Trois paragraphes sinon rien - III

Inertie. — « Mais pourquoi ? Pourquoi t'obstines-tu à écrire à tout prix un article par jour ? », me demandait Judith hier soir. Pourquoi un tel rythme ? À chaque fois que je tente une explication, elle n'est satisfaisante ni pour moi, ni pour les autres. — Est-ce dans le cadre d'un simple exercice, d'un atelier d'écriture personnel « en temps réel » ? Non. Est-ce pour disposer à long terme d'un panorama complet de ma vie, à des fins de comparaison et de synthèse, comme je l'ai souvent soutenu ? Non plus (si c'était le cas, je m'en tiendrais à la plus stricte et à la plus plate des narrations). Est-ce pour être lu, exister par le regard des autres et par la critique ? Assurément pas. — Non, c'est vraisemblablement ma totale inertie qui est en jeu ici (je me satisfais de la situation dans laquelle je me trouve) : si je/on ne me lance pas, je ne bouge pas ; si je/on me lance (dans un projet, un sport, une activité...), je garde le même mouvement pendant très longtemps sans me poser de question. C'est désespérant.

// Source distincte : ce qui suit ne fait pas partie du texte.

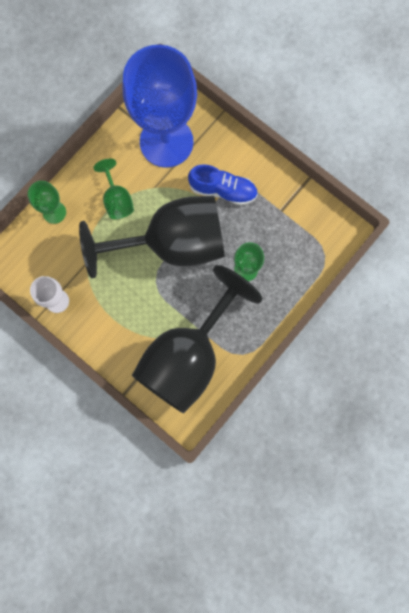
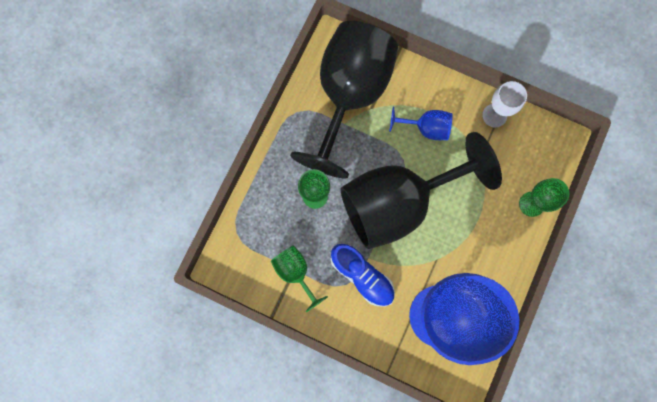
camera: 165 degrees right, 0 degrees up
(117, 200) = (471, 235): green goblet -> green goblet (295, 272)
(125, 305) = (426, 128): none -> blue goblet
(223, 190) = (362, 276): blue shoe -> blue shoe turned 135 degrees counterclockwise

Anecdote commerciale. — Une caisse de supermarché, à Forest, en début d'après-midi. C'est l'heure creuse et je suis le seul à faire la file (je suis une file à moi tout seul !). Pendant que j'installe mes quelques courses sur le tapis roulant, la jeune caissière discute avec un employé (un réassortisseur). Alors qu'elle passe mes achats sous le scanner, deux femmes traversent le couloir principal à l'entrée du magasin : « Salut Sylvie ! Salut Monique ! », lance la caissière, joyeuse, « Est-ce que je travaille demain après-midi, tout compte fait ? » Entretemps, l'employé s'est volatilisé avec un taux de furtivité digne d'un F-117 — c'est dire comme il fut à la fois rapide et silencieux ! La caissière me sourit : « Ha ha ! Vous avez vu ça ? Vous avez vu comme il s'est barré en courant, ce gros peureux ? La dame qui est passée, là, juste devant nous, c'était la chef de service... Alors mon collègue, du coup, hop ! Il se casse et fait semblant de travailler !... Tenez, le voilà qui revient déjà ! » — Chouette ambiance de vendredi après-midi !

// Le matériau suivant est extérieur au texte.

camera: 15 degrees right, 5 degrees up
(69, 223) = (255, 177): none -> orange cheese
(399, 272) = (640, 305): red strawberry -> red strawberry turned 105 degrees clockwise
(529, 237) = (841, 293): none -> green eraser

Au bout du fil... — Lorsque tu me demandes comment je vais, je ne peux m'empêcher de penser que tu ne le fais que pour mieux rebondir sur tes propres malheurs, tes propres souffrances ; pour te servir de moi comme d'un entonnoir à problèmes. Tu te sens seul ? Ah, te dis-tu, mais pourquoi ne pas téléphoner à ce cher gentil Hamilton, un rien naïf, qui m'écoutera sans broncher ? J'en viens à me demander si tu es sincèrement capable de t'intéresser à autrui sans aucune arrière-pensée égoïste. — La semaine dernière, ton « Mais peu importe mes problèmes. Toi, comment vas-tu, mon grand ? » aurait sans doute été plus crédible si tu ne m'avais pas coupé après dix secondes par un cinglant : « Oh, tu sais, j'ai appris que dans l'adversité, il valait mieux ne pas écouter les petits problèmes des autres. » Et aujourd'hui, pour mettre fin abruptement à la conversation au moment où celle-ci déviait sur un tout autre sujet que toi, toi, toi, il aurait été préférable de trouver une excuse moins bidon que celle du quidam frappant à la porte de ton appartement. — Je ne te comprendrai jamais ; tu ne me comprendras jamais. Et la prochaine fois que le téléphone sonnera, je ne décrocherai pas. Acta fabula est.